While Iranian President Hassan Rohani
tries to ease friction with the United States,
chants of "death to America" on Friday may deepen doubts in the West that Tehran is ready for a deal as talks on its nuclear program resume next week.
"America is the great Satan," Friday prayer leader Ayatollah Ahmad Khatami told worshippers at Tehran University, the main venue for Friday prayers in Iran.
Former president Akbar Hashemi Rafsanjani, a prominent Rohani backer, said earlier this month that he saw no value in chants calling for death to countries or individuals.
Supporters ready to welcome Rohani, returning from US visit (Photo: EPA)
An editorial in a moderate newspaper argued that it was time for the habitual chants of "death to America" to go the same way as the slogans of "death to the Soviet Union" and "death to China"
which were abandoned shortly after the revolution.
But Ayatollah Ahmad Khatami, an eminent hardliner appointed by Khamenei, clearly disagreed.
"During the last 35 years has this evil become less or more? If yesterday in the arena of conspiracies against Iran, American was a snake, it is now a poisonous serpent. Any conspiracy that is directed against Iran
stems from America," Fars news agency quoted him as saying.
"According to this logic we say death to America.

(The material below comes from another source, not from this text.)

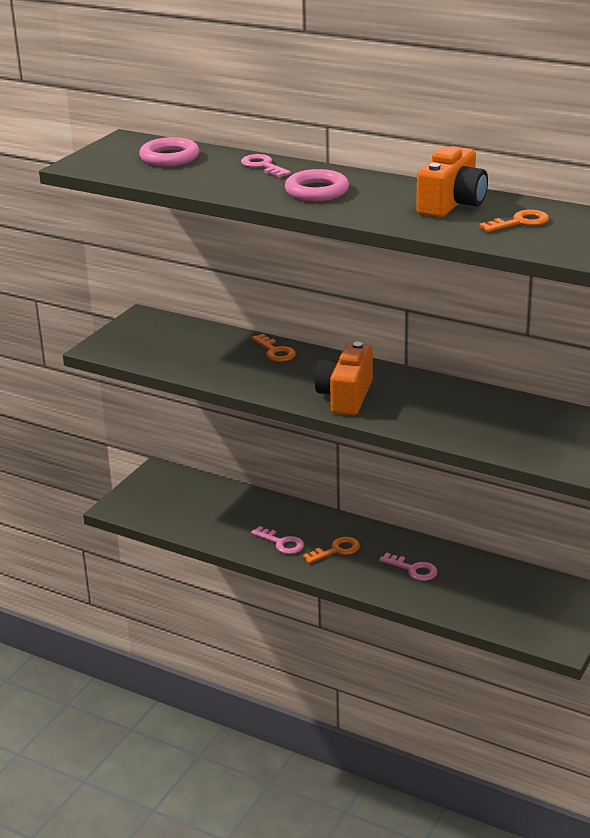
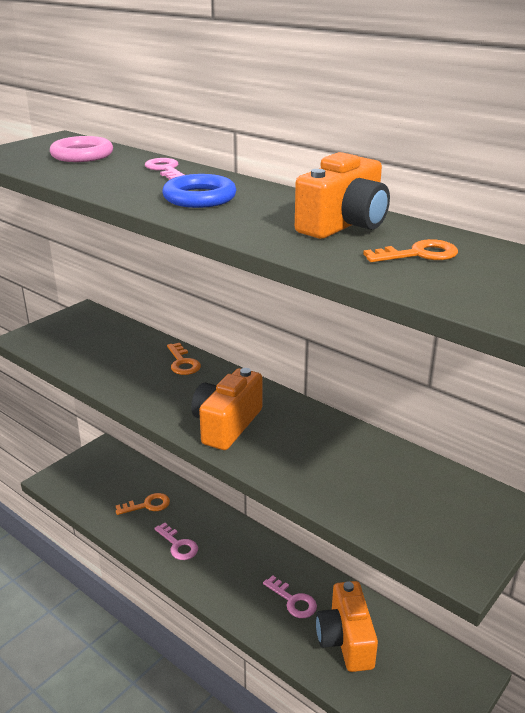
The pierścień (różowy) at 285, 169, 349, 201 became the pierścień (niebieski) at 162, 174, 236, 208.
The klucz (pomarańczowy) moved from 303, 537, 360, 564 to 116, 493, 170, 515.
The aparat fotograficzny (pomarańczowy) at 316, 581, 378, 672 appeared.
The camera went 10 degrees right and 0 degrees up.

And Americans .... should know that this slogan is the secret of Iran's resistance and for as long as there is American evil, this slogan will endure across the nation of Iran."
"Death to America!" the congregation chanted repeatedly.
Rohani's resounding June election victory gave him a popular mandate to reverse Iran's confrontational foreign policy and attempt to win relief from international sanctions imposed over concerns Iran may be seeking a nuclear weapons capability.
It also won him the guarded support of Supreme Leader Ayatollah Ali Khamenei,
the most important power centre in Iran.
But conservative hardliners in the Islamic Republic's complex political establishment have picked up on reservations expressed by Khamenei and begun a rearguard campaign to put the brakes on Rohani's diplomatic opening.
Debate has mounted inside Iran on the speed and extent to which the Islamic Republic should attempt to patch up its many quarrels with the West, and the United States in particular.
Rohani's visit to the United Nations last month was capped by a telephone call from US President Barack Obama,
the first time the presidents of the two nations had spoken directly since the 1979 Islamic Revolution toppled the US-backed shah.